Is Intel Xeon Phi used intrinsics get good performance than Auto-Vectorization?

Question

Intel Xeon Phi provides using the "IMCI" instruction set ,
I used it to do "c = a*b" , like this:

float* x = (float*) _mm_malloc(N*sizeof(float), ALIGNMENT) ;
float* y = (float*) _mm_malloc(N*sizeof(float), ALIGNMENT) ;
float z[N];
_Cilk_for(size_t i = 0; i < N; i+=16)
{
    __m512 x_1Vec = _mm512_load_ps(x+i);
    __m512 y_1Vec = _mm512_load_ps(y+i);

    __m512 ans = _mm512_mul_ps(x_1Vec, y_1Vec);
    _mm512_store_pd(z+i,ans);

}

And test it's performance , when the N SIZE is 1048576,
it need cost 0.083317 Sec , I want to compare the performance with auto-vectorization
so the other version code like this:

_Cilk_for(size_t i = 0; i < N; i++)
    z[i] = x[i] * y[i];

This version cost 0.025475 Sec(but sometimes cost 0.002285 or less, I don't know why?)
If I change the _Cilk_for to #pragma omp parallel for, the performance will be poor.

so, if the answer like this, why we need to use intrinsics?
Did I make any mistakes any where?
Can someone give me some good suggestion to optimize the code?

which compiler are you using? Auto-vectorization isn't performed by the CPU itself AFAIK, it depends on the optimization — Marco A., May 20 '14 at 11:02
I used intel'c icpc compiler, and used -O3 and -vec-report3 option, I'm sure the loop is Auto-vectorization, but I want to know if auto-vectorization is great than Intrinsics, why we need Intrinsics? — Marcus Wu, May 20 '14 at 11:04
I'm not an expert in this field but auto-vectorization is a compiler optimization, that means: the compiler will try to find a pattern and apply if it suits your code. If you know in advance an intrinsic will suit it, you just use it. They might be equivalent if you get it right or you might get worse performances if you get it wrong. — Marco A., May 20 '14 at 11:11
Thanks a lot! So if I know the right way to use intrinsic, I will get good performance than Auto-vectorization or equal, right? But in fact, it is the opposite. I'm so indissoluble about that. — Marcus Wu, May 20 '14 at 12:40
Why isn't z 64-bit aligned? https://software.intel.com/sites/products/documentation/doclib/iss/2013/compiler/cpp-lin/GUID-211C11FD-7076-4926-B4BC-138287C0404F.htm — Marco A., May 20 '14 at 19:10
Because of I want to use array notation like this: z[:], if I use _mm_malloc to allocate it, it can't use z[:] correctly, now, I change the code like this to 64-bit align: __declspec(align(64)) float z[N]; — Marcus Wu, May 21 '14 at 12:07
If data isn't properly aligned you usually get runtime errors though — Marco A., May 21 '14 at 13:15
Did you mean to write _mm512_store_ps instead of _mm512_store_pd? Are you sure that z was computed and not optimized away by the compiler? Printing the sum of z would be one way to make sure. You can use z[0:N] if z is a pointer. — Arch D. Robison, May 22 '14 at 19:07
OP: I would strongly encourage you to revise your title to use proper English. I can't even determine your original intent to correct it myself. — Jeff Hammond, Mar 29 '15 at 22:38

score 3 · Answer 1 · answered May 23 '14 at 19:57

The measurements don't mean much, because of various mistakes.

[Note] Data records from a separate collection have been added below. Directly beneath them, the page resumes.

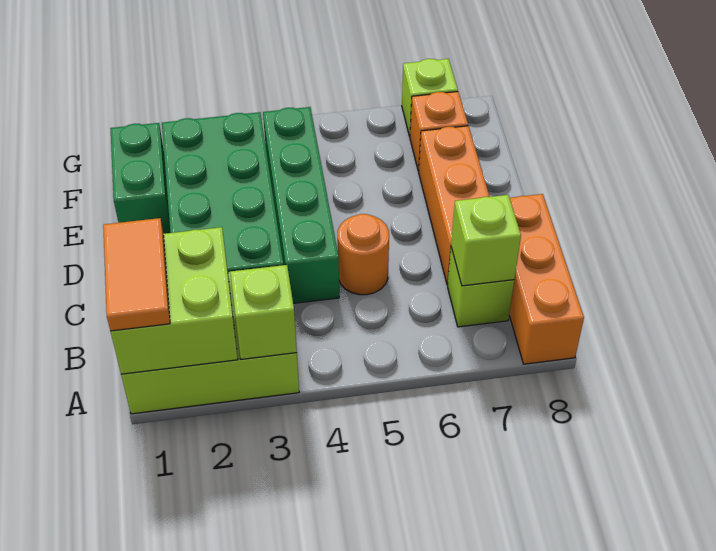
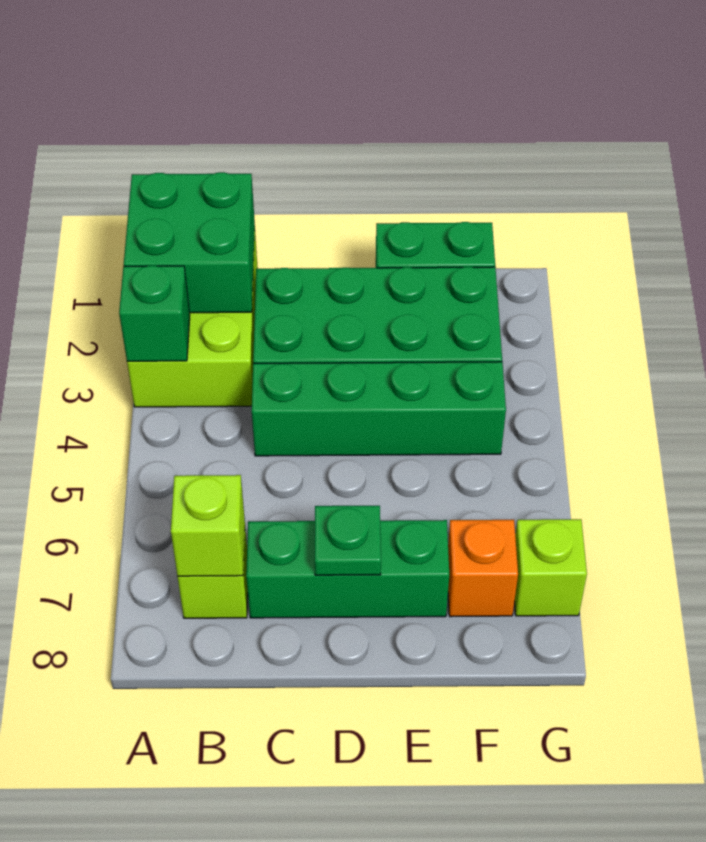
lime brick A1:B2 level 2 -> green brick A1:B2 level 2
orange tile A1:B1 level 3 -> none
lime brick A3 level 2 -> green brick A3 level 2
orange brick A8:C8 level 1 -> none
orange round brick C5 level 1 -> none
orange brick C7:E7 level 1 -> green brick C7:E7 level 1
none -> green plate D7 level 2

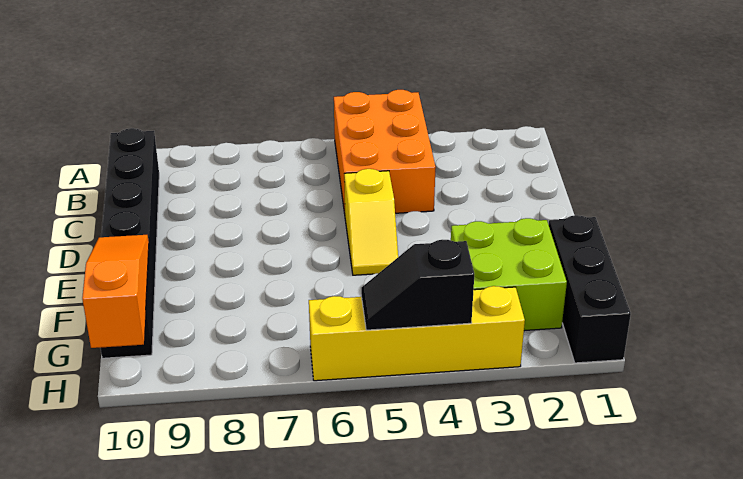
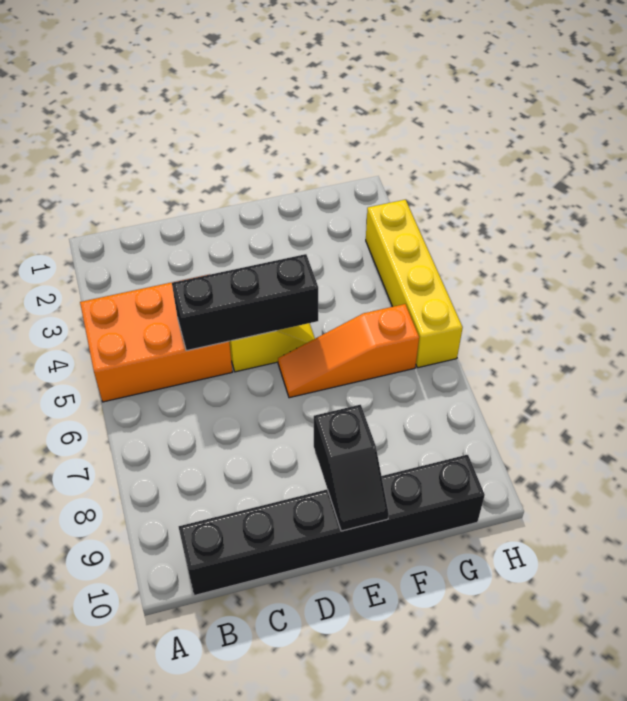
black brick F1:H1 level 1 -> black brick C5:E5 level 2
lime brick F2:G3 level 1 -> none
orange slope F10:H10 level 2 top H -> orange slope E6:G6 level 1 top G
black slope H4:H5 level 2 top 4 -> black slope E9:E10 level 2 top 9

The code is storing 16 floats as 8 doubles. The _mm512_store_pd should be _mm512_store_ps.
The code is using _mm512_store_... on an unaligned location with address z+i, which may cause a segmentation fault. Use __declspec(align(64)) to fix this.
The arrays x and y are not initialized. That risks introducing random numbers of denormal values, which might impact performance. (I'm not sure if this is an issue for Intel Xeon Phi).
There's no evidence that z is used, hence the optimizer might remove the calculation. I think it is not the case here, but it's a risk with trivial benchmarks like this. Also, allocating a large array on the stack risks stack overflow.
A single run of the examples is probably a poor benchmark, because the time is probably dominated by fork/join overheads of the _Cilk_for. Assuming 120 Cilk workers (the default for 60 4-way threaded cores), there is only about 1048576/120/16 = ~546 iterations per worker. With a clock rate over 1 GHz, that won't take long. In fact, the work in the loop is so small that most likely some workers never get a chance to steal work. That might account for why the _Cilk_for outruns OpenMP. In OpenMP, all the threads must take part in a fork/join for a parallel region to finish.

If the test were written to correct all the mistakes, it would essentially be computing z[:] = x[:]*y[:] on a large array. Because of the wide vector units on Intel(R) Xeon Phi(TM), this becomes a test of memory/cache bandwidth, not ALU speed, since the ALU is quite capable of outrunning memory bandwidth.

Intrinsics are useful for things that can't be expressed as parallel/simd loops, typically stuff needing fancy permutations. For example, I've used intrinsics to do a 16-element prefix-sum operation on MIC (only 6 instructions if I remember correctly).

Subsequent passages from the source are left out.